With each subsequent dilution of that structure — divisions in 1969, wild cards in 1994, additional wild cards in 2012 and 2022 — much has been gained. Playoffs are exciting. They draw attention. They draw money. That’s why they exist.
But they inevitably lead to the question of what motivation is there to truly excel. To annually build a Dodgers, who for all their billions and all their 100-win seasons you view as flawed because it’s amounted to one championship (and it’s the 2020 weirdo one).
The NFL, NBA, and NHL all have deep playoff structures, the NFL feeling like it’d love to deepen theirs every year. But they also have salary caps and salary floors, taking the spending disparities of baseball largely off the table in the face of postseason randomness.
Something like England’s Premier League allows teams to spend as much or as little as they want, without any revenue sharing beyond splitting broadcasting rights fees. But that spending directly results in championships because there are no playoffs: 38 games, and the best team gets the giant trophy.
Baseball? The worst of both systems! The Dodgers spent $270 million last season to win 111 games, the Guardians spent $67 million to win 92, and they each lost in the Division Series.
Is the LA Way going to give a franchise more bites of the playoff apple than the Cleveland one? Sure. There isn’t no motivation to spend in Major League Baseball. Far from it. The top five spenders all made the playoffs last year.

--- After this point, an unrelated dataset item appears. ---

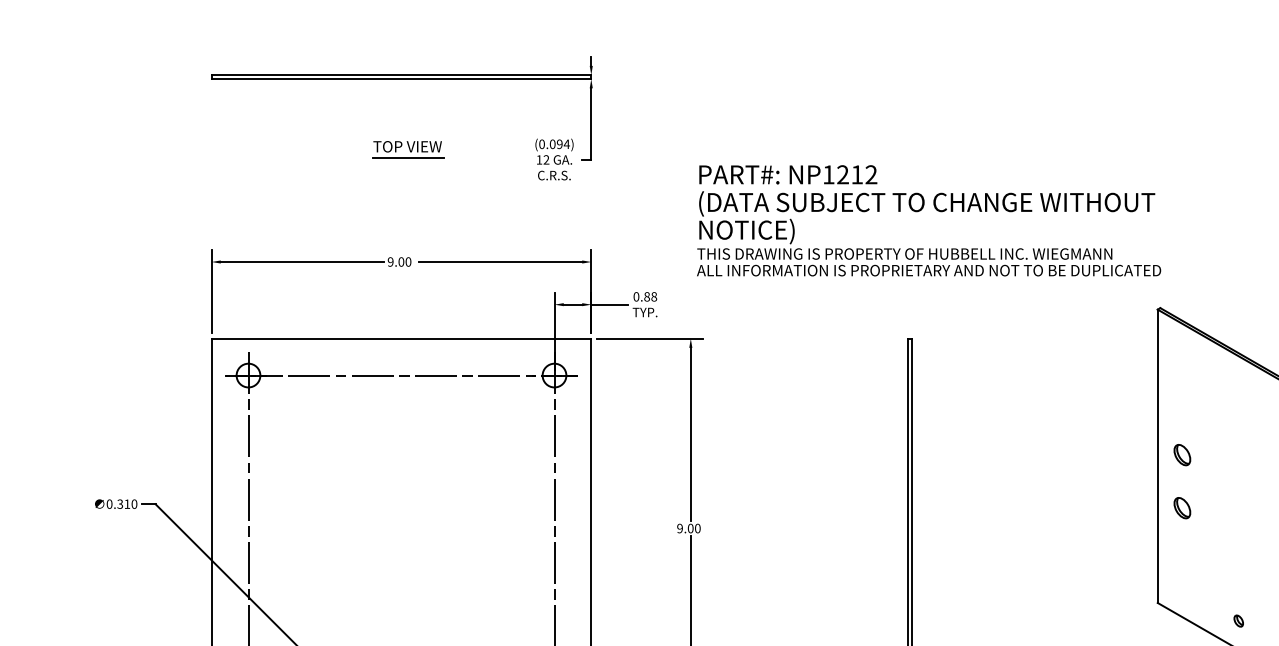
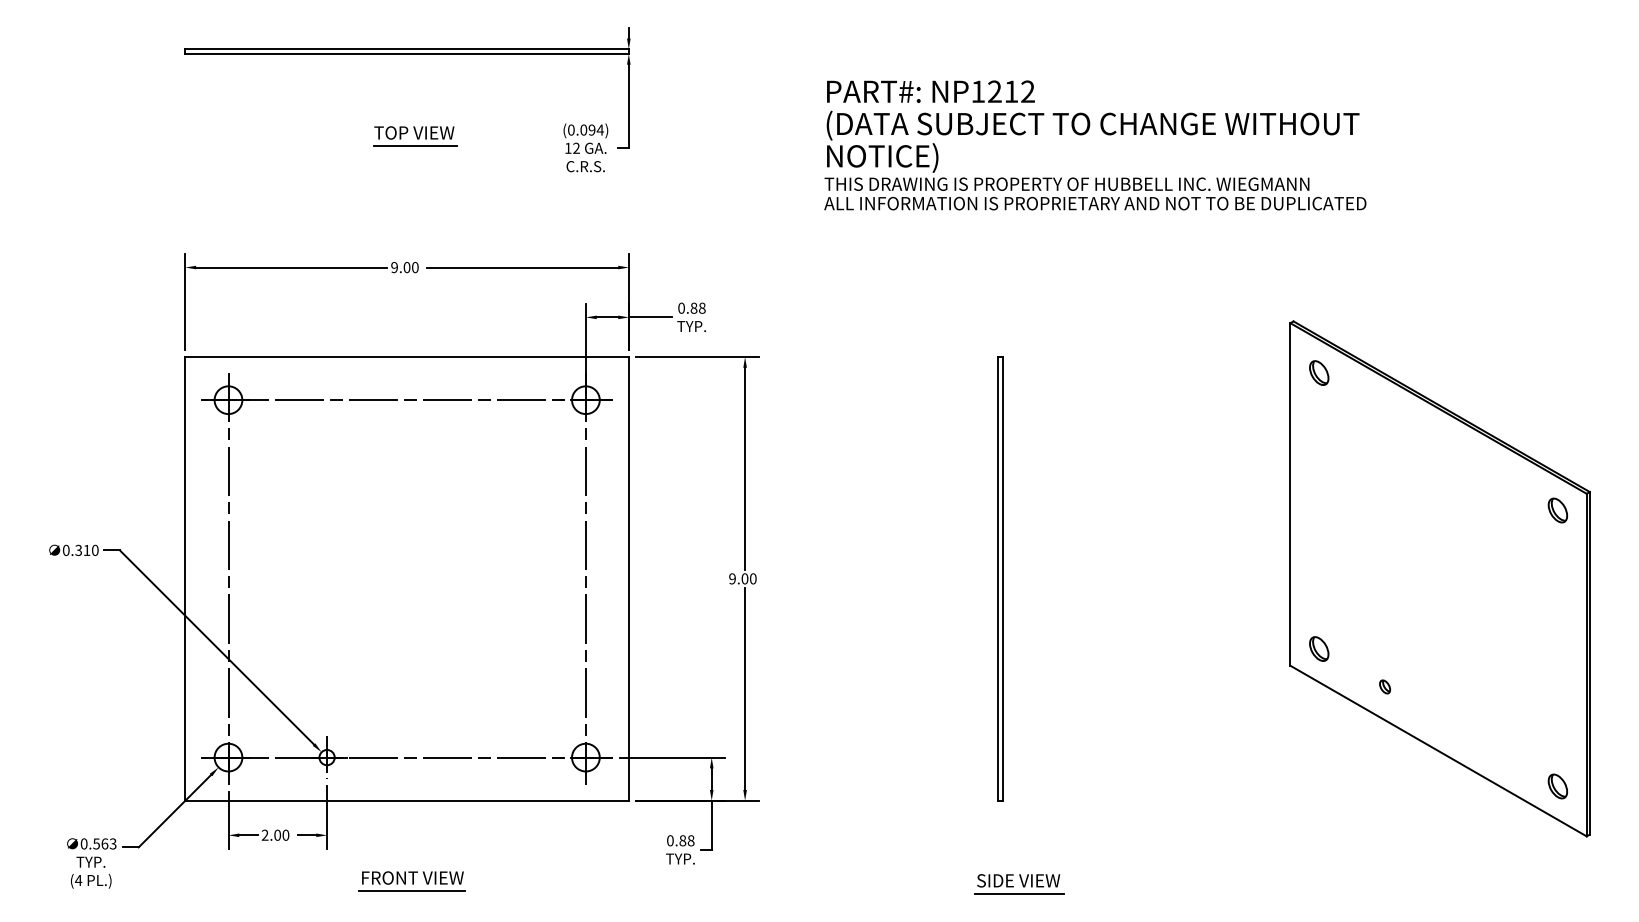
text: (929, 220) -> (1095, 145), moved
part: (1182, 454) -> (1319, 372), moved
part: (1182, 507) -> (1319, 648), moved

But what did the Dodgers avoid relative to Cleveland, or San Diego, or Tampa Bay, or Toronto, or Philadelphia? A single three-game series. Hardly the best return on investment.
It’s a lot of things, some good, some bad. But chief among them is it’s a drag on spending to truly excel the way the Red Sox used to and the way the Mets, Padres, and others of recent vintage have.
Yes, there’s something to making the six-month ride as fun as possible. But when the seventh month can invalidate so much of it so quickly, it offers pause.
And it means there will almost always be another Bogaerts, looking weird in someone else’s uniform colors, looking forward when so many of us can’t stop looking back.